Tribes set out to take land, with Yahweh’s blessing and direction

-Failure of the tribes to take their lands (Judges 1:3-36)

From positive to negative to very negative

-Disheartening closing assembly (Judges 2:1-5)

Conquest ends in failure and divine condemnation
Yahweh initiates negative communication with disobedient Israelites
Yahweh will no longer help tribes take their land

Deuteronomist’s Message: Without royal leadership optimism will turn to pessimism.
 

7. Angel of the Lord (Judges 2:1)

This is the first of three accounts of the Lord’s direct confrontation with Israel: by a divine messenger (Judges 2:1-5), prophet (Judges 6:7-10), without a stated agent (Judges 10:10-16).
The term “angel of the LORD” occurs 59x in the Old Testament; 18 x in Judges. “Angel of God” occurs 9x in Old Testament; 3x in Judges.
He is a heavenly being sent by God to deal with men as his personal agent. He is also treated as God and yet as distinct from God (2 Sa.24:16; Zech.1:12ff). Manoah and his wife think they have seen God (Judges 13:21-22; cf. 6:22-23; cf. Ex 33:20). His appearance is awesome (Jdg.13:6), His name is beyond knowing (Jdg.13:18); he is associated with worship of the LORD (Jdg.13:15). Elsewhere he speaks as God in the first person (Gen.16:7ff; 21:17ff; 22:11ff; 31:13; Ex. 3:2; Jdg.6:11ff.)
 
a. Four identifications
So, who is this Angel of God? There are four suggested answers.
(i). An angel with a special commission
A secular messenger [mal’ak] was fully equated with their senders (Jdg.11:13; 2 Sa.3:12, 13). God’s “messenger” (cf. Gen.21:17; 22:11; 31:11; Ex.3:2; 14:19; 23:20; 32:34) and his angelic captain (cf. Num.22:23, 31; 1 Ch.21:16; Dan.10:5,20) were also so treated. But this angel seems distinct from other messengers from heavenly court.
(ii) A momentary descent of God Himself into visibility
Thomas McComiskey said:

It is best to see the angel as a self-manifestation of Yahweh in a form that would communicate his immanence and direct concern to those to whom he ministered.[footnote]Thomas E. McComiskey, Evangelical Dictionary of Theology, s.v. “Angel,” 48.[/footnote]

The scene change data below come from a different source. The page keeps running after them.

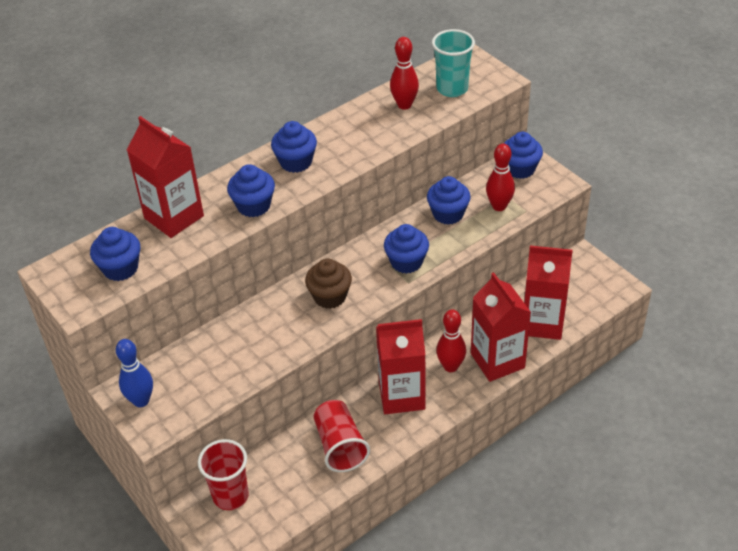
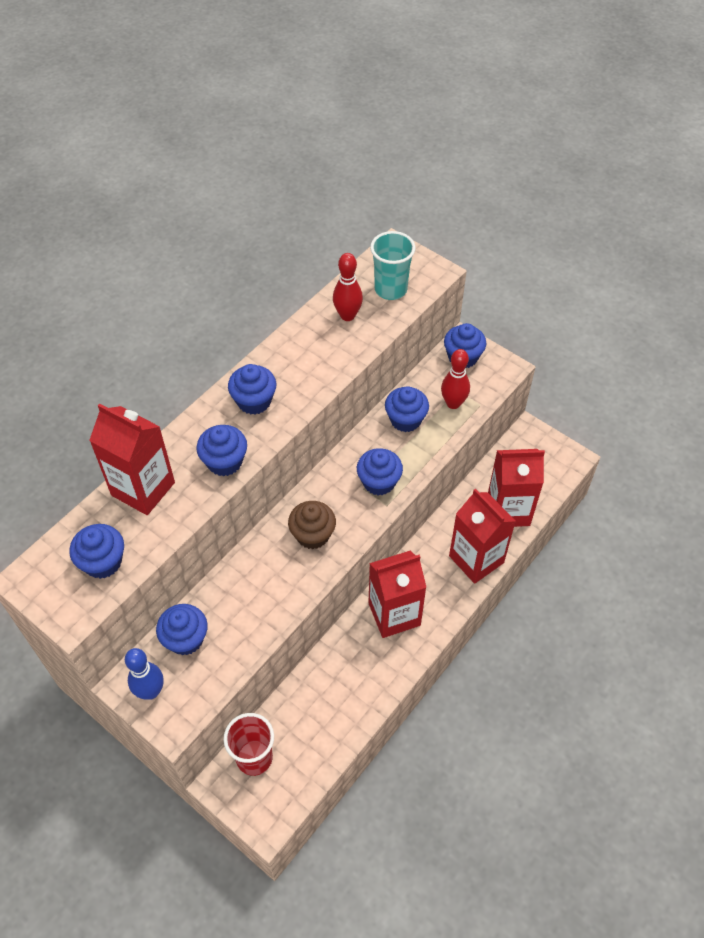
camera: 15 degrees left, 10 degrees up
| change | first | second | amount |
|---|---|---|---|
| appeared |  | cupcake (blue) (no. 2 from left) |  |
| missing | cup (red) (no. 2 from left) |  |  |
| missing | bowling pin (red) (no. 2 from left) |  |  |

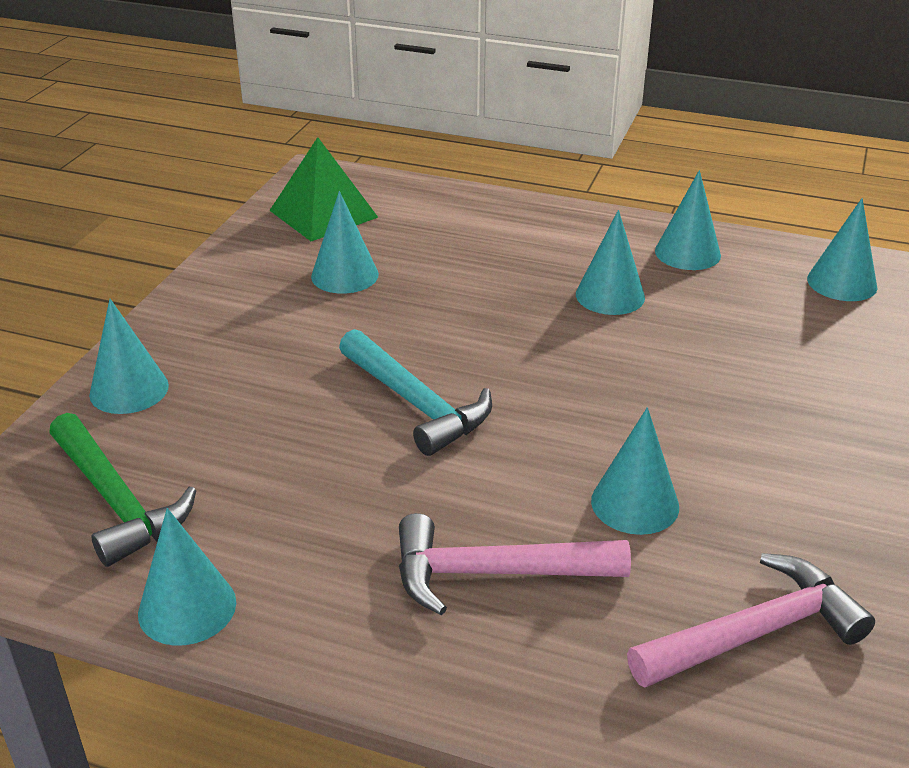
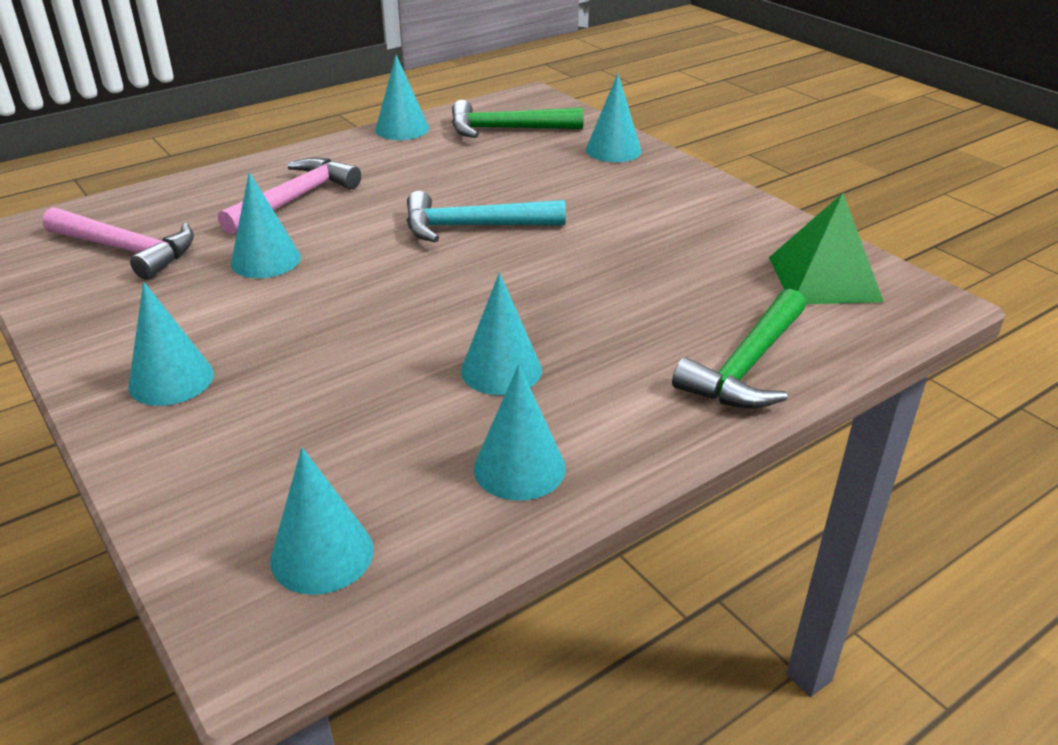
camera: 125 degrees right, 0 degrees up
| change | first | second | amount |
|---|---|---|---|
| spun | hammer (pink) (no. 2 from left in the first image) | hammer (pink) (no. 1 from left) | 75 degrees counterclockwise |
| relocated | cone (turquoise) (no. 3 from left in the first image) | cone (turquoise) (no. 1 from left) |  |
| appeared |  | hammer (green) (no. 2 from left) |  |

This self-revelation of God certainly anticipated Christ in a typological way, even if it was not Christ Himself. However, the angel is quite distinct from God in some passages (Ex.32:34-33:17)
(iii) Logos Himself (Christ)
Although the New Testament does not make an explicit identification, this may be a kind of temporary pre-incarnation of the second person of the trinity. This is supported by a previous appearance in Exodus where the angel carries the Lord’s character and authority (Ex.23:20-23). The angelic type being of Daniel 10:6 and Ezekiel 1:26-28 may be compared with John’s descriptions of Jesus (Rev.1:14, 16). Also, the angel of the Lord is not mentioned during our Lord’s life here on earth.
(iv) A special angel
This angel is so closely related to God his presence is equated with God’s self-manifestation. In Judges 6 the angel who visits Gideon is referred to both as “the Lord” and the “angel of the Lord.”
 
b. Four Appearances
In each of the four cases in Judges, the angel makes a sudden appearance, and he appears as the representative of the Lord.
(i) Judges 2:1–5
The angel of the Lord had been at Gilgal and went up to Bochim. He spoke to the people about their covenant disobedience which will result in judgment.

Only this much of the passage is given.